Doch mehr noch: Der Satz „Wir schaffen das“ ist Ausdruck einer Haltung, „man kann sie Gottvertrauen nennen“, Zuversicht oder Entschlossenheit, Probleme zu lösen, schreibt Merkel.
Angela Merkel wurde Gemeindeglied der Berliner Gethsemanekirche
Etwas im Dunkeln bleibt, weshalb ihr Vater nach einem Theologiestudium und als Vikar in Hamburg mit der Familie in die sowjetische Besatzungszone zurückkehrt: als Leiter des Pastoralkollegs der Berlin-Brandenburgischen Kirche in Quitzow bei Templin. Doch das Land wird der Heranwachsenden schnell zur Heimat und sie weiß sich in den Alltagsanforderungen des sozialistischen Staates geschickt zu bewegen. Ihr gelingen die Schulabschlüsse und das Studium der Physik in Leipzig. Dann arbeitet die junge Frau als Wissenschaftlerin an der Humboldt-Universität zu Berlin und wird Gemeindeglied der Berliner Gethsemanekirche.

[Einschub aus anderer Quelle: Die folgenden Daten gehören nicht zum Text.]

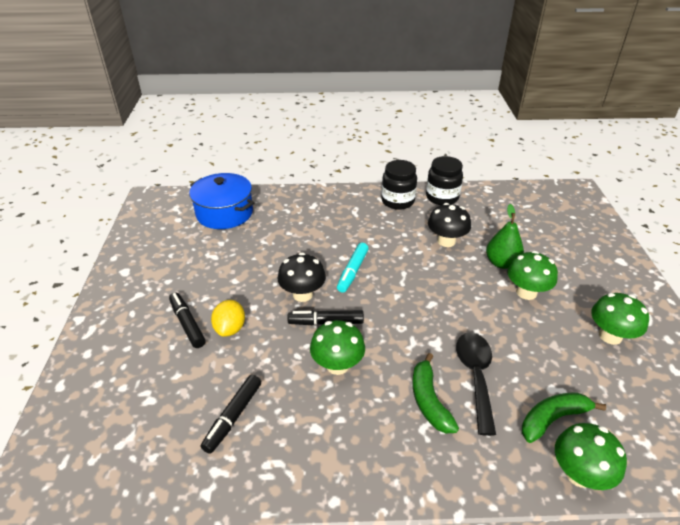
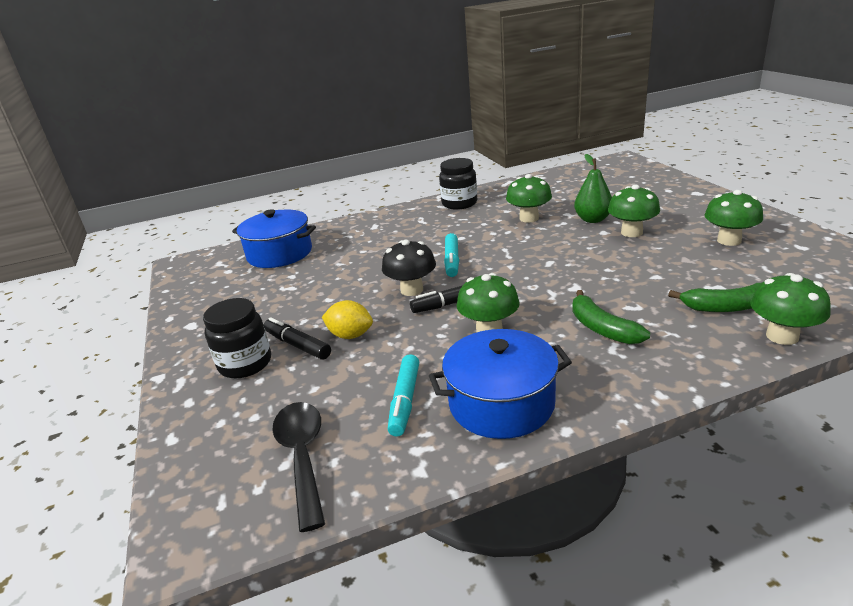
camera: 15 degrees left, 10 degrees down
(230, 328) = (350, 335): yellow lemon -> yellow lemon turned 60 degrees counterclockwise
(233, 417) = (405, 401): black marker -> turquoise marker
(302, 451) = (501, 403): none -> blue pot
(442, 197) = (501, 191): black jar -> black jar (245, 364)
(446, 241) = (529, 218): black mushroom -> green mushroom
(475, 376) = (632, 299): black spoon -> black spoon (302, 456)
(552, 419) = (727, 307): green banana -> green banana turned 135 degrees counterclockwise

Die Friedliche Revolution 1989 wirft ihr ganzes Leben um: Angela Merkel wandelt sich zur Politikerin im Demokratischen Aufbruch (DA) und schon bald in der CDU. Auf dem Weg zur Kanzlerin überwindet sie viele Hürden.
Angela Merkels Eid als Kanzlerin
Ein Politikerinleben kennt viele Routinen: So schreibt die Protestantin Merkel, der Deutsche Evangelische Kirchentag (DEKT) gehöre mit Bibelarbeit und Diskussionsrunden hinzu und spart bei ihrem Lob den Katholikentag nicht aus.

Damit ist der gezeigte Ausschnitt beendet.